Aparna Vinod is an Indian actress. She made her film debut in 2015 with the Malayalam film Njan Ninnodu Koodeyundu.

== Early life and education ==
Aparna was born in Ernakulam in Kerala to entrepreneur Vinod P (a descendant of Padmanaban Palpu) and outfitter/designer Vaiga Sukumar. She attended school at St. Thomas Residential School during her early years and went on to complete her 10th standard from Fr. Mathew Alakalam Public School, Chalakudy graduating from Saraswathi Vidyalaya in Trivandrum.

Aparna graduated in B.Sc., Psychology under the University of Calicut at Sahrdaya College of Advanced Studies. She has done her M.Sc. in psychology from Presidency College, Madras.

==Personal life==
Aparna married Rinil Raj on 28 November 2022 in Kozhikode, Kerala.

== Career ==

=== Film ===
Aparna debuted in 2015 in the Malayalam industry through Njan Ninnodu Koodeyundu, a Malayalam-language Indian feature film directed by Priyanandanan, starring opposite Siddharth Bharathan and Vinay Forrt in a lead role.

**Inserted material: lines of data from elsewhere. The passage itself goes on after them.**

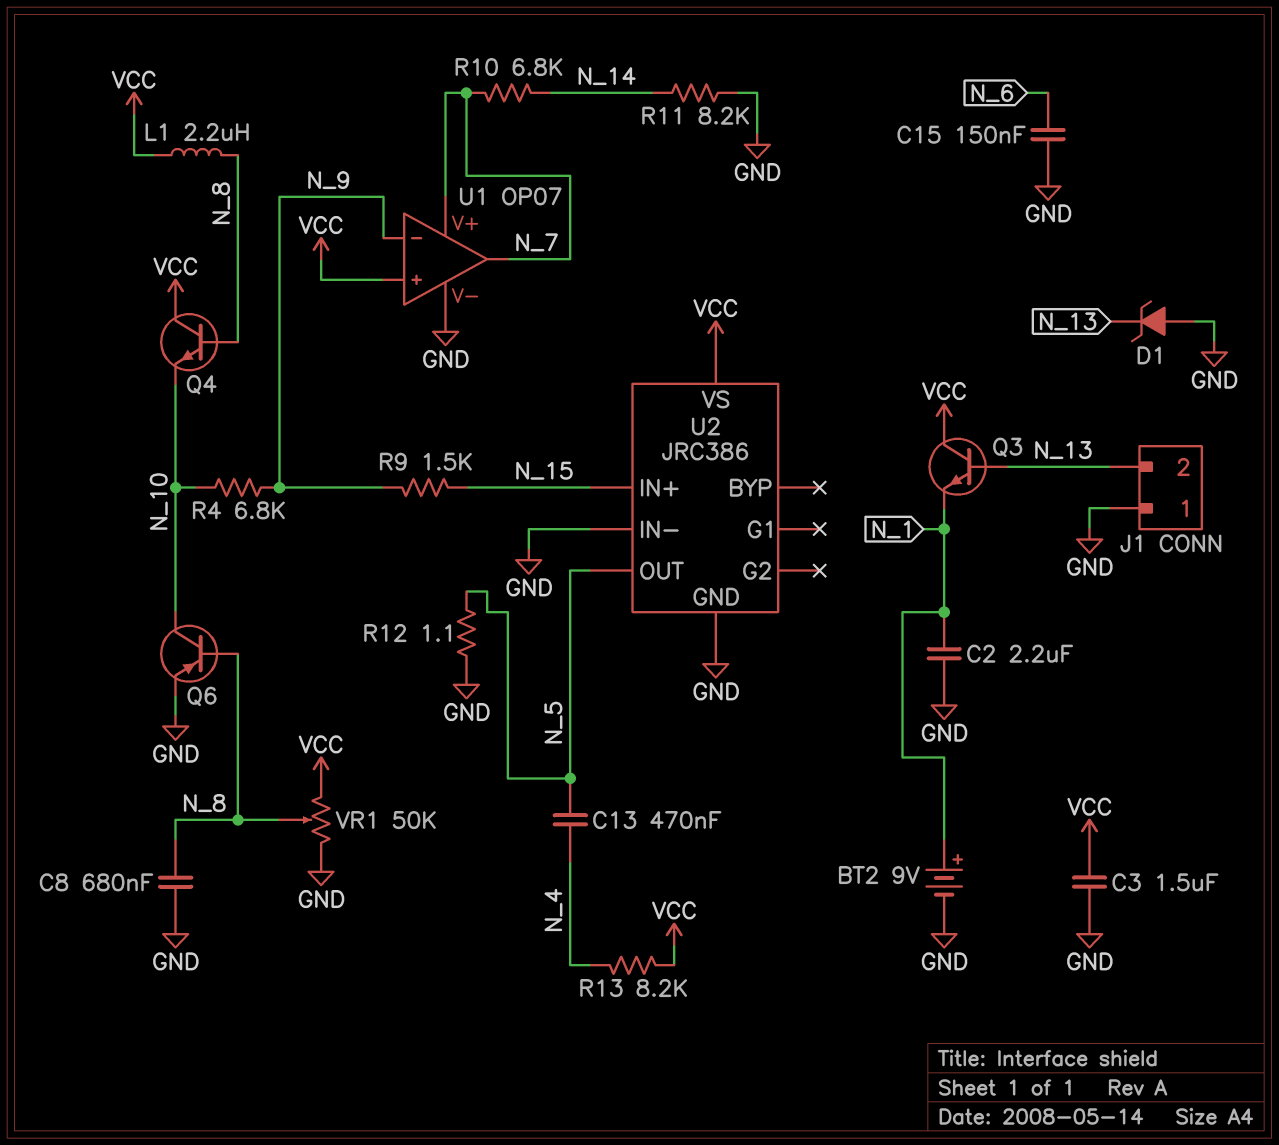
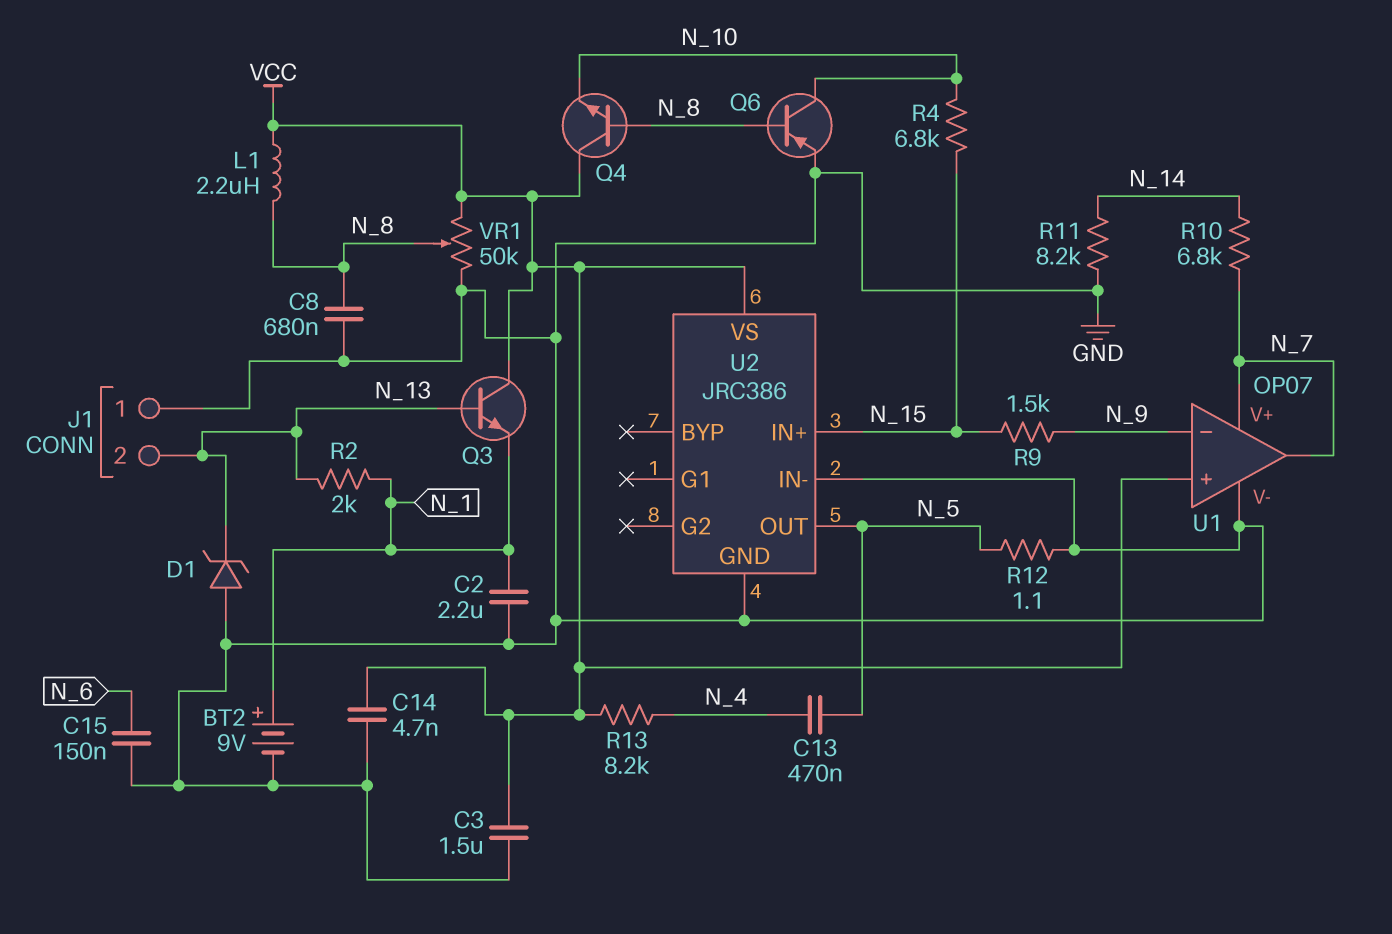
C14: none -> 4.7nF (GND, VCC)
R2: none -> 2k (N_1, N_13)
R4: 6.8k (N_9, N_10) -> 6.8k (N_10, N_15)

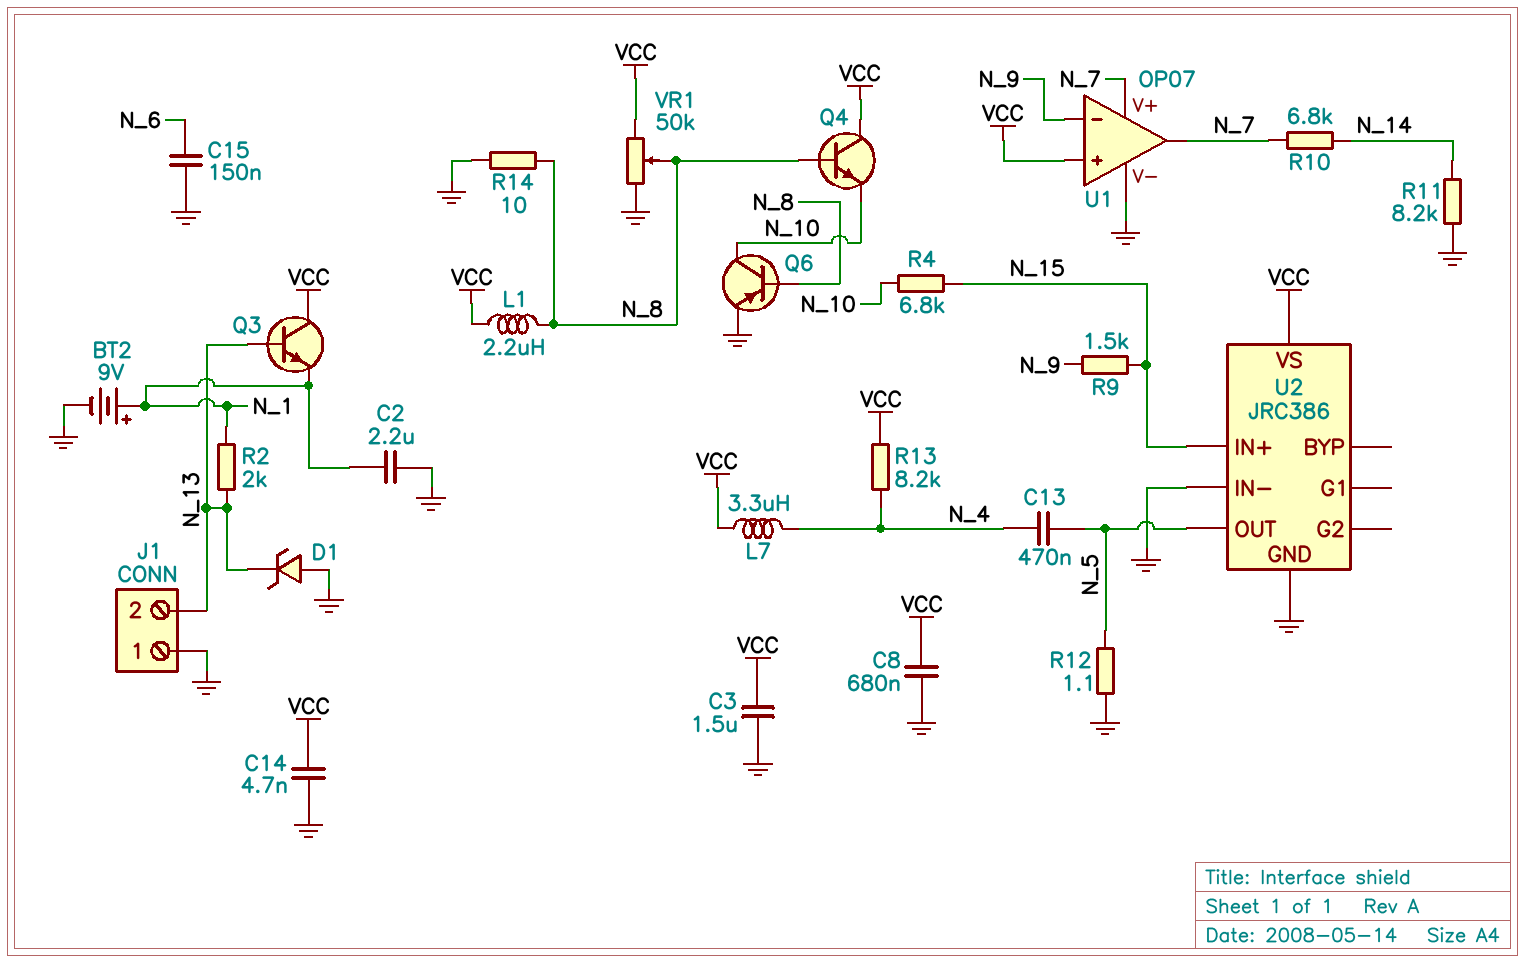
C8: 680nF (GND, N_8) -> 680nF (GND, VCC)
L7: none -> 3.3uH (N_4, VCC)
R14: none -> 10 (GND, N_8)

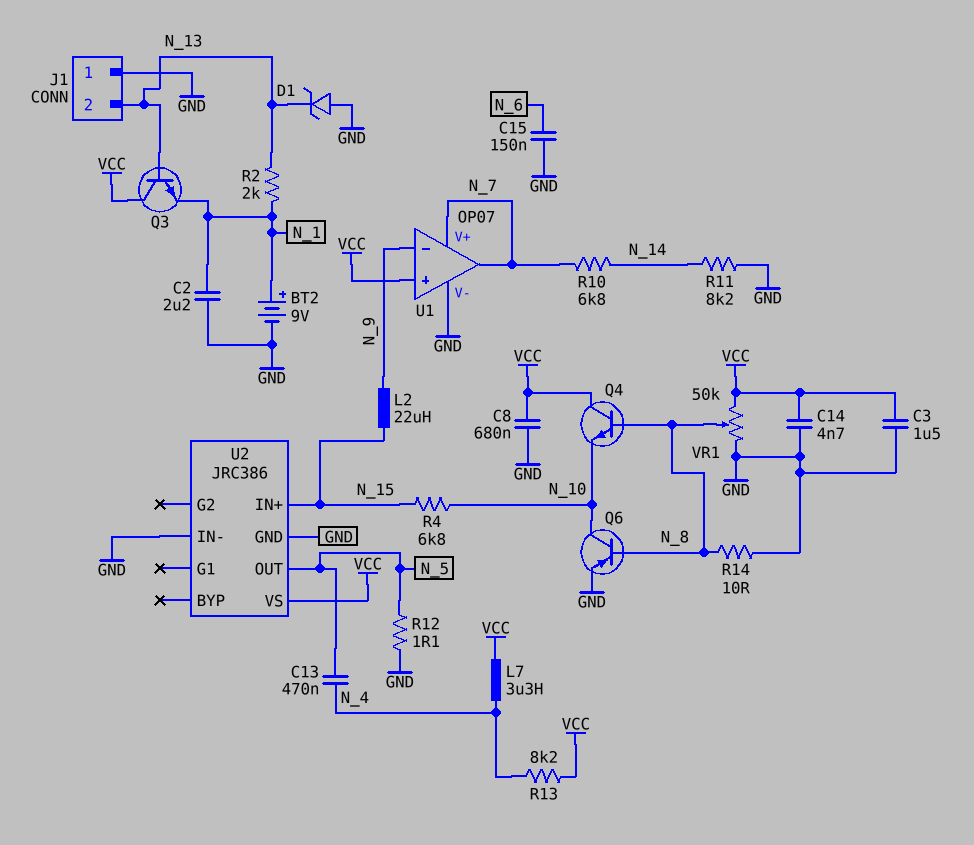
L1: 2.2uH (N_8, VCC) -> none
L2: none -> 22uH (N_9, N_15)
R9: 1.5k (N_9, N_15) -> none

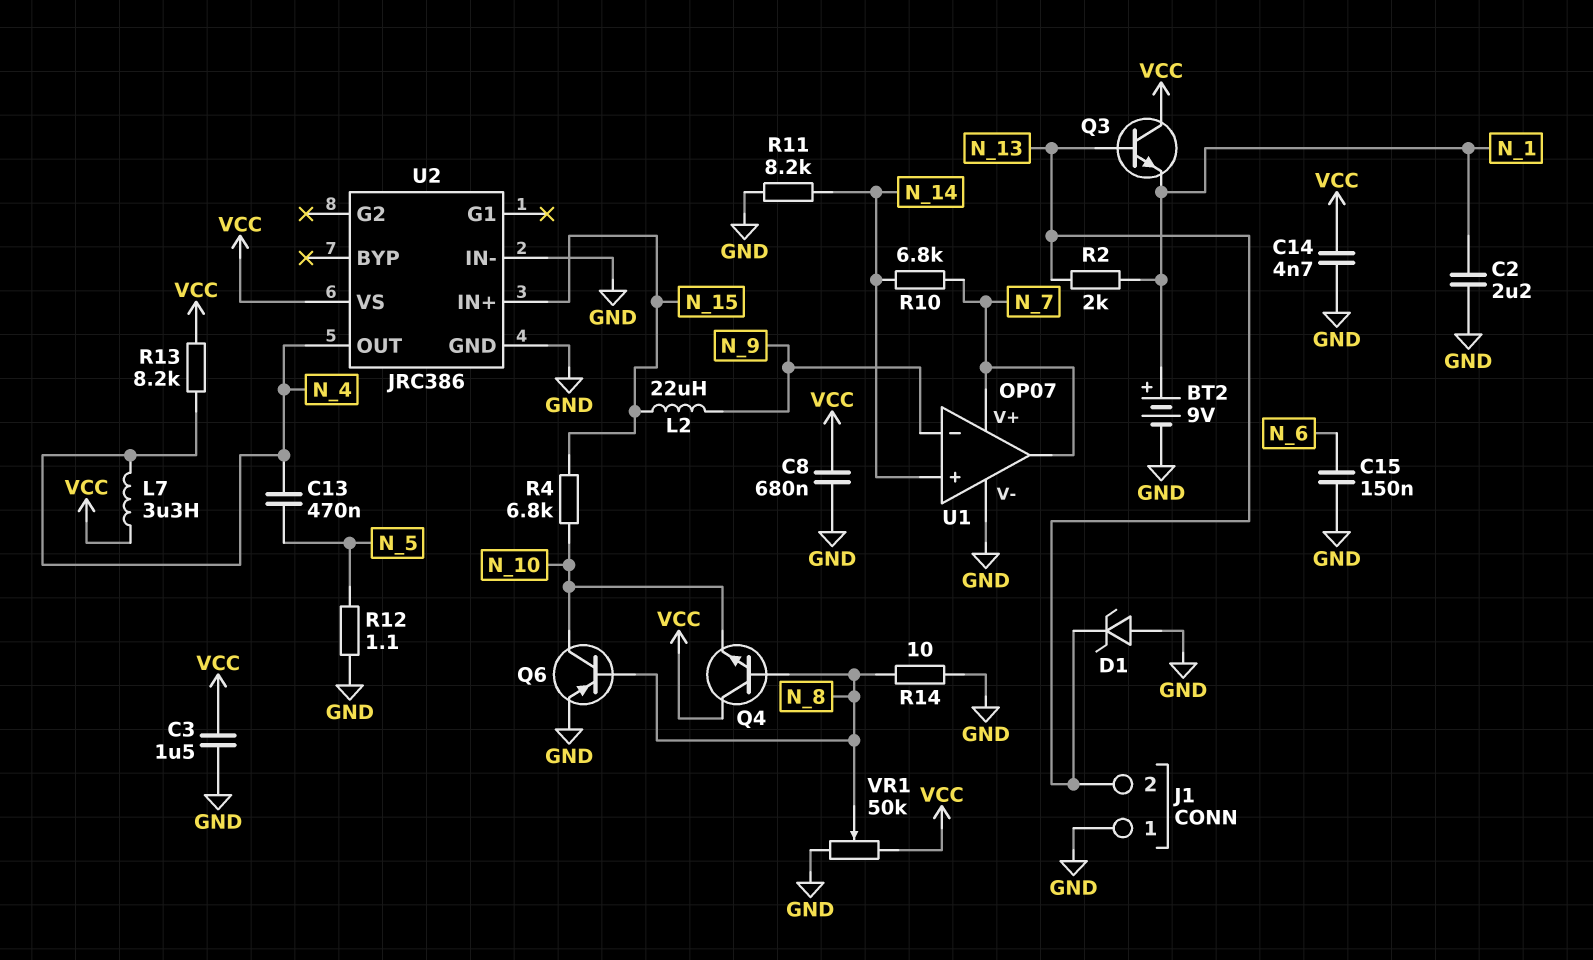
U1 pin in+: VCC -> N_14
U2 pin OUT: N_5 -> N_4

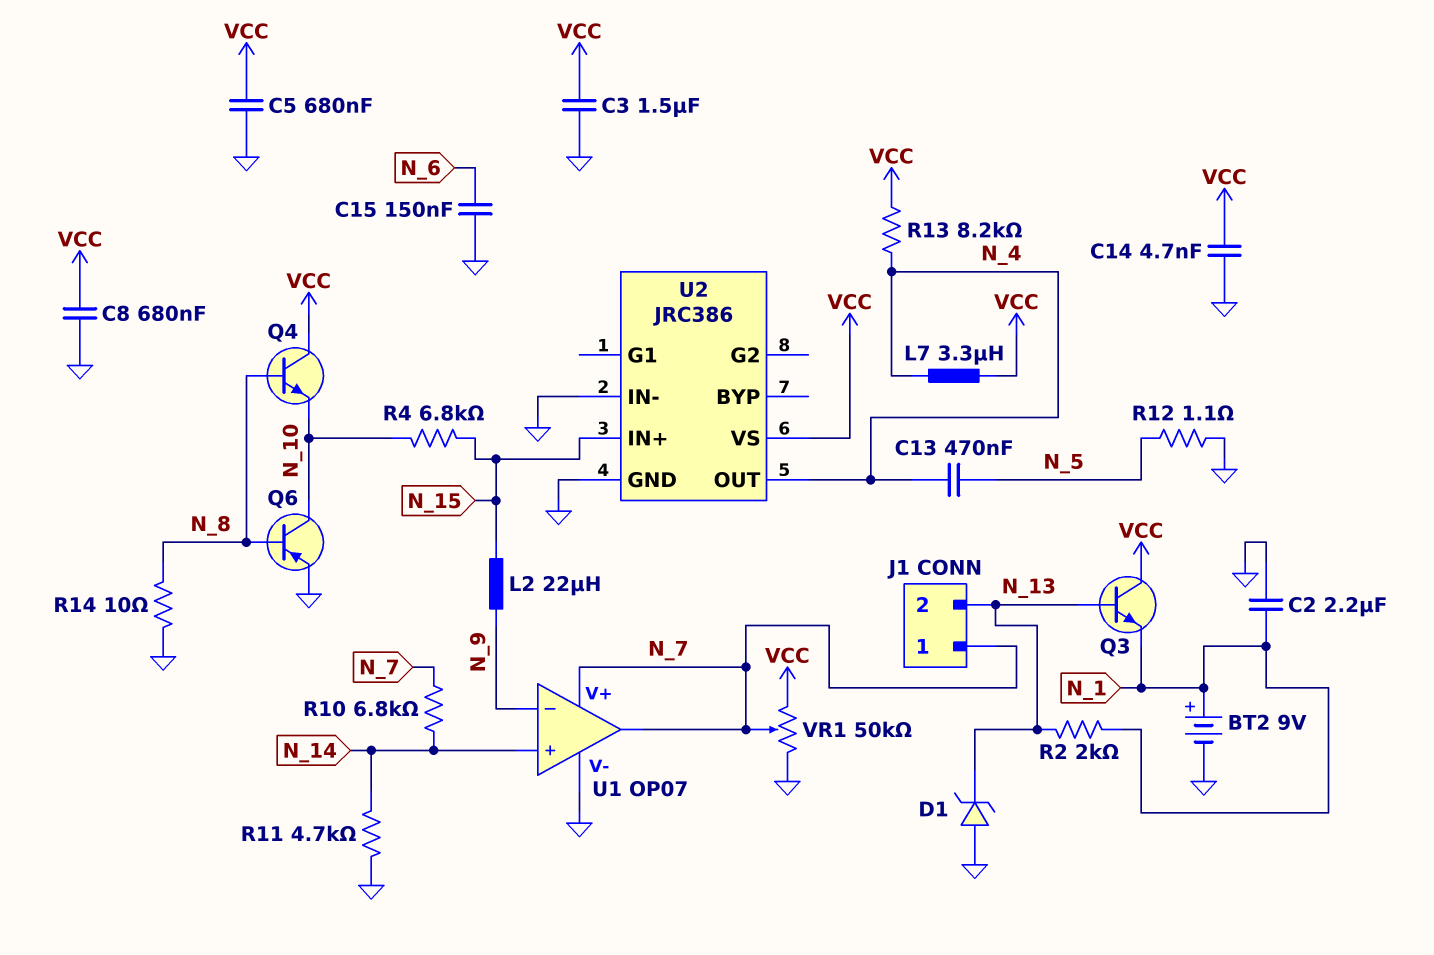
C5: none -> 680nF (GND, VCC)
J1 pin 1: GND -> N_7
R11: 8.2k (GND, N_14) -> 4.7k (GND, N_14)
VR1: 50k (GND, VCC, wiper N_8) -> 50k (GND, VCC, wiper N_7)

In her second film Kohinoor, she played the lead female role alongside Asif Ali.

After the success of Kohinoor, her debut in the Tamil film Industry came in the form of a role in a Vijay movie, playing a minor role as a friend of the female lead Keerthy Suresh, who gets killed, in the 2017 Tamil film, Bhairavaa. The film was directed by veteran Tamil Director Bharathan.

=== Drama ===
At the Zonal and University Level arts festival conducted by the University of Calicut in 2017, Aparna Vinod played the role of a central female character who went through various stages of life, from a teenaged girl to a revolutionary character, in a play inspired by the Greek tragedy Oedipus Rex.

Her work in the play earned her critical acclaim and two university level awards including Best Actress in a Leading Role for English Drama. Critics praised her method acting skills and dedication to the role.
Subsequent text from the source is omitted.